Resultaba obvio que le estaba apartando de los otros para interrogarle, una táctica muy recomendable, pero para ser sinceros no es que la idea me llegara al corazón. Sin saber bien por qué, tenía la absoluta certeza de que ni una sola de esas personas podía realizar la menor contribución significativa. A juzgar por este primer espécimen, uno podía hacer extensiva esta afirmación a toda su vida en general. Esto no era más que aburrido teatro policial, asignado a Deb porque, aunque el capitán creía que había hecho algo bueno, seguía considerándola una pesada. De manera que la había apartado, encomendándole una auténtica e inútil tarea policial que la mantuviera entretenida y fuera de su vista. Y a mí me habían arrastrado hasta allí porque a Deb le apetecía hacerlo. Supongo que quería ver cómo mis poderes extrasensoriales adivinaban qué habían desayunado aquellos pobres corderitos de oficina. Una mirada a la piel de este joven bastaba para asegurar que había tomado pizza fría, una bolsa de patatas y un litro de Pepsi. Le había estropeado el cutis y le había conferido un aire de vacua hostilidad.

Sin embargo, seguí sus pasos mientras el señor Gruñón dirigía a Deborah a una sala de conferencias de la parte trasera del edificio. En el centro había una gran mesa de roble con diez sillas negras de respaldo alto, y en el rincón había un escritorio provisto de un ordenador y un equipo audiovisual. Mientras Deb y el chico de los granos se sentaban y empezaban con los formulismos, yo me dirigí hacia el escritorio. Junto a él, bajo la ventana, había una librería baja. Miré por la ventana. Directamente a mis pies contemplé la creciente turba de reporteros y coches patrulla que rodeaban la puerta por la que habíamos entrado en compañía de Steban.
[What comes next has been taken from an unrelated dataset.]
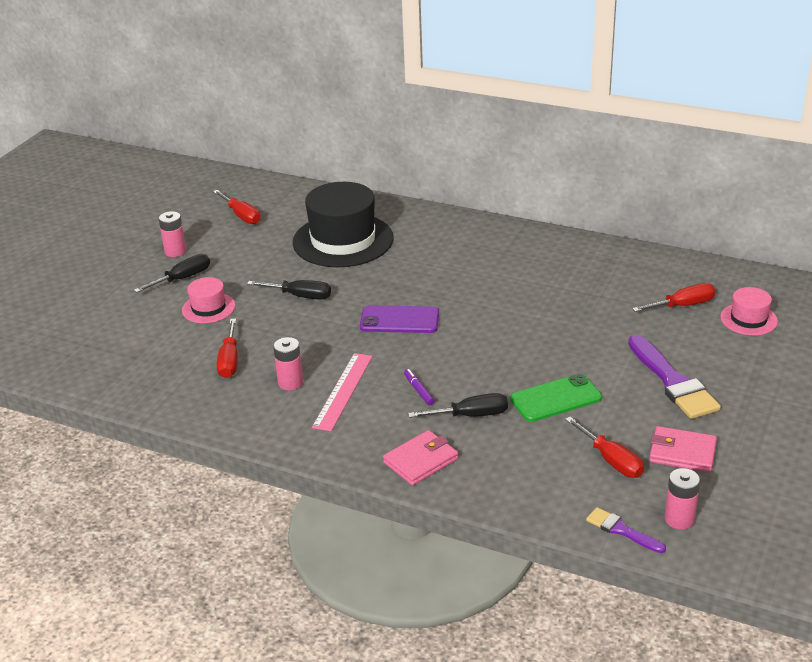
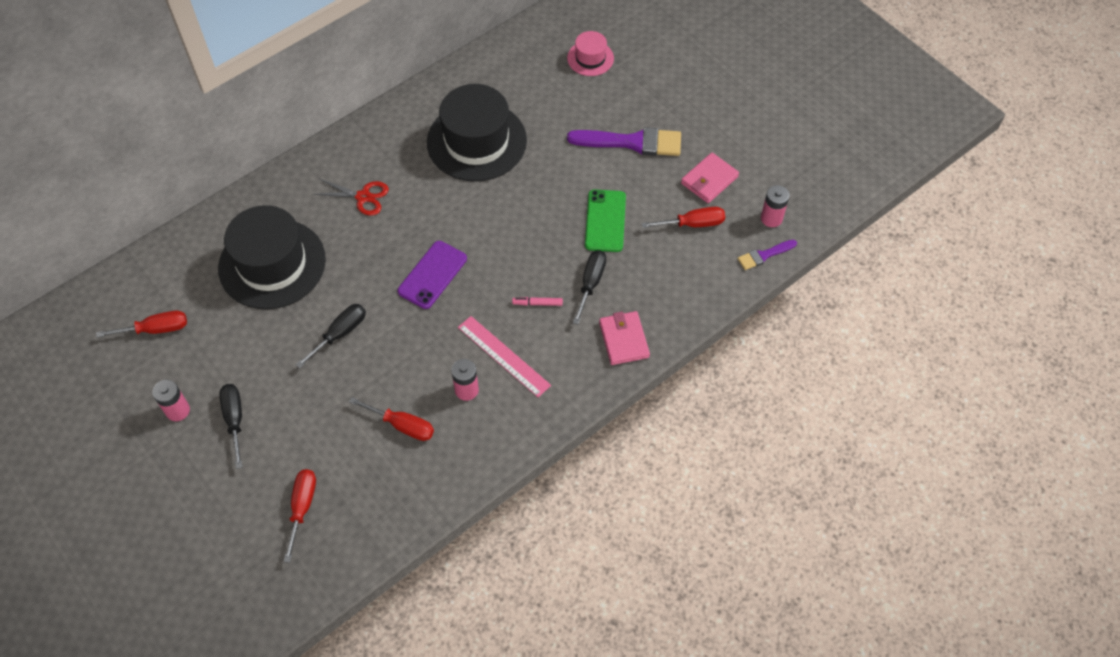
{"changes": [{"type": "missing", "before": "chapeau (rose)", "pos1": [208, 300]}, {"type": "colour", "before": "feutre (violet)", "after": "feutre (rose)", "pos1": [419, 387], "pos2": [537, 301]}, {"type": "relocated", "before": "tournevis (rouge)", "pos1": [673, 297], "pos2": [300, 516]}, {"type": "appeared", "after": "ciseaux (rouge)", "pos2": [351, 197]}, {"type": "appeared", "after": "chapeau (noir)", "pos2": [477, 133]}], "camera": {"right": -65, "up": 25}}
Eché un vistazo a la librería, diciéndome que con gusto apartaría unos cuantos tomos y me tumbaría allí, pasando olímpicamente de la conversación. Había una pila de carpetas de papel de estraza y, sobre ellas, un objeto pequeño y gris. Era cuadrado y parecía de plástico. Un cable negro iba desde ese objeto a la parte de atrás del ordenador. Lo agité para mover el objeto.

—¡Hey! —dijo el tipo de los granos—. ¡No juegue con la webcam!

Miré a Deb. Ella me miró, y juro que pude ver cómo las aletas de su nariz temblaban como las de los caballos de carreras en la línea de salida.

—¿La qué? —dijo en voz baja.

—La tenía enfocando la entrada —dijo él—. Ahora voy a tener que enfocarla de nuevo. ¿Por qué tienen que andar tocándolo todo?

—Ha dicho webcam —dije a Deborah.

—Una cámara —me dijo ella.

—Sí.

Deb se volvió hacia el Príncipe Azul.

—¿Está en marcha?

Él la miró, boquiabierto, todavía concentrado en mantener el ceño fruncido.

—¿Qué?

—La cámara —dijo Deborah—. ¿Funciona?

Él soltó un gruñido sordo y después se rascó la nariz.

—¿A usted qué le parece? ¿La tendría allí montada si no funcionara? Me costó doscientos pavos. Claro que funciona.

Miré por la ventana siguiendo la dirección adonde apuntaba la cámara, mientras él seguía rezongando.

—Hasta tengo un sitio web y todo: Kathouse.com. La gente puede ver al equipo cuando entra y cuando sale.

Deborah se acercó a mí, y su mirada siguió la mía.

—Enfocaba la puerta —dije.

—Ya —repuso nuestro feliz amiguito—. ¿Cómo va a ver la gente las entradas y salidas del equipo si no?

Deborah le miró fijamente. Unos segundos después el chico enrojeció y bajó los ojos hacia la mesa.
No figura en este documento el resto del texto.